Death of an Ecclesial Community

I've been following the end of Seabury-Western Theological Seminary with some interest - it's always luridly interesting for someone like me to see how a board of trustees can fire an entire tenured faculty by declaring financial exigency. Hobart and William Smith has a long relationship with Seabury-Western - our previous chaplain, indeed, left these Colleges for a chair at Seabury-Western. I also have been an irregular reader of AKMA's Random Thoughts, a blog from a Seabury faculty member for a few years.


Here's the board's own position on the closure.
Note the wishful thinking in the last paragraph about keeping a doctoral program open. How do you do that without a faculty?

Captain Yips points out a lo-how-the-mighty-are-fallen moment in the affair:

Considering Seabury-Western's collapse, it's worth noting that the Seabury Board thinks that they need $18.7 million, and that this goal "significantly exceeded Seabury’s fundraising capabilities."

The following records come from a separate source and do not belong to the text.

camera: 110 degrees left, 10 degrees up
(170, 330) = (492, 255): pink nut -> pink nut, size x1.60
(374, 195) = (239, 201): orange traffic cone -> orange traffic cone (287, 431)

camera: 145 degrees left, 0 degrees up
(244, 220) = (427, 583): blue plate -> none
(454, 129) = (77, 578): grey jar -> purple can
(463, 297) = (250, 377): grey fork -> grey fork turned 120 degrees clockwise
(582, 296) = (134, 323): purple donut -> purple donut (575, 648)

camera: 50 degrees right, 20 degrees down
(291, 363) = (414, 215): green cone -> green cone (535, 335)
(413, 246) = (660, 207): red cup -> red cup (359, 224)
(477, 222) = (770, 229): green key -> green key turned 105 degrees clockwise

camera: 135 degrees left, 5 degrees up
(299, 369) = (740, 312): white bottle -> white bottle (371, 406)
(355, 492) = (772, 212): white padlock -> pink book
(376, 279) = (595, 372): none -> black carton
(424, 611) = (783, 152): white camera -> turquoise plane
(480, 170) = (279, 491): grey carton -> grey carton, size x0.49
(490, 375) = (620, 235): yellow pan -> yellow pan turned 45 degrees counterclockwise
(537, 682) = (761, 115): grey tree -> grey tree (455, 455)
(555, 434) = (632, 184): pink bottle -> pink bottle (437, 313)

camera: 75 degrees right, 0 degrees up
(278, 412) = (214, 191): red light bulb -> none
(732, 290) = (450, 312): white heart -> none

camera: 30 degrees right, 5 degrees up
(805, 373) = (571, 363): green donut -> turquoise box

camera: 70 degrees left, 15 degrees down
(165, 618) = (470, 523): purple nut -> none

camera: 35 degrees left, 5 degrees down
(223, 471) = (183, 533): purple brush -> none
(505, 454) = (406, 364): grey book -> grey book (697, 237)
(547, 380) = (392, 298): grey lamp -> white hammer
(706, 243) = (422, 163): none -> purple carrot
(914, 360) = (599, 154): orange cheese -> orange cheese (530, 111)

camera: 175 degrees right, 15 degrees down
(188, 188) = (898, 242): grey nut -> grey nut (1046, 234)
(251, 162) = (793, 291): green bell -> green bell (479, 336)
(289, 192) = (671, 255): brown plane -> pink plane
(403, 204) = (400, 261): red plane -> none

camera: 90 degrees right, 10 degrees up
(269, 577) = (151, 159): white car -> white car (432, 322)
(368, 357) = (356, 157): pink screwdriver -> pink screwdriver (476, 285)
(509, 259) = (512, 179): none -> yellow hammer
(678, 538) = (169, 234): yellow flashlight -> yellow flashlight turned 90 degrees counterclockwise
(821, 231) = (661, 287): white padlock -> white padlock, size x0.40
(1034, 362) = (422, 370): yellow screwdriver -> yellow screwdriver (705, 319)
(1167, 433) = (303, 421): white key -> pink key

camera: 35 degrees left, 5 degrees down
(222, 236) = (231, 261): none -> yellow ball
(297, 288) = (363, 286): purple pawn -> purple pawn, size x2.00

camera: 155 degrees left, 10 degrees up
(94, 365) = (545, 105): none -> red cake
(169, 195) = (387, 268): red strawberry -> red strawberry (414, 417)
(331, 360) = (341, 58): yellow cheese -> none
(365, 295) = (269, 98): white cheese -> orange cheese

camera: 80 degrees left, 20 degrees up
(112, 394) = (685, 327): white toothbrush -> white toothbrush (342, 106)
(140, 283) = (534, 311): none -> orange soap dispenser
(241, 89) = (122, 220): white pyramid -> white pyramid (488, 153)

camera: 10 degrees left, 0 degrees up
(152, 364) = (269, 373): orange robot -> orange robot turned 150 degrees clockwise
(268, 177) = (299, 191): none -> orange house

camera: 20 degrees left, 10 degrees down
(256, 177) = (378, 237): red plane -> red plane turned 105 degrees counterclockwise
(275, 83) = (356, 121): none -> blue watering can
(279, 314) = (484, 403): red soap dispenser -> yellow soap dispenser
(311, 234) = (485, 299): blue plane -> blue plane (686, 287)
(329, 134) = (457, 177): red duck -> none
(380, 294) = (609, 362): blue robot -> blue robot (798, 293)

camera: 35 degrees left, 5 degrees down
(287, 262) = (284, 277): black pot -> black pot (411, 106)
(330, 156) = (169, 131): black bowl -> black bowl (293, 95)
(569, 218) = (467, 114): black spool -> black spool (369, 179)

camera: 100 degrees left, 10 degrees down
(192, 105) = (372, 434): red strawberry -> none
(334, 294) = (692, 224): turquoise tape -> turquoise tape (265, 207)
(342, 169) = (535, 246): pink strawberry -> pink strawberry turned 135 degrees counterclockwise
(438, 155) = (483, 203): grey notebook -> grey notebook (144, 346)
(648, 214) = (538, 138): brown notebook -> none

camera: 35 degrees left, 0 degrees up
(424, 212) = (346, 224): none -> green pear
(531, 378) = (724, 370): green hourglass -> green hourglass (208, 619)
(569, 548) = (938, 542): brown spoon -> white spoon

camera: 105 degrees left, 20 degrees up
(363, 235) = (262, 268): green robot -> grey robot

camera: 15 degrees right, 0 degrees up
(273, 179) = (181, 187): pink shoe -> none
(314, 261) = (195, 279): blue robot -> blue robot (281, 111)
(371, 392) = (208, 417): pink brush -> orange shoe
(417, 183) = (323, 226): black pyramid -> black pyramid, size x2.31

It's not a small amount, to be sure, but in the fundraising and nonprofit worlds $18.7 mil is relative chicken feed. There was a time that a more confident and assertive Episcopal Church could have raised that money (in 1890 dollars) over lunch at the millionaire's table at the Chicago Club, from some guys named Field, Armour, Pullman, Shedd, Higginbotham, and Swift - and for this purpose, the older version of TEC would have had a seat at that table. Some of the millionaires were, to be sure, scoundrels, but they were civic minded scoundrels, and the amount needed would have barely dented their resources. Northwestern University's top student charity fundraiser, Dance Marathon, pulls in $700,000 every year. That Seabury doesn't even consider the effort is an interesting marker on the road to collapse.

Really. They didn't try to raise a little less than $20 million to save an institution in Chicago? Admittedly, the alumni/ae of seminaries are seldom sources of large contributions, but whatever happened to all those rich Episcopalians?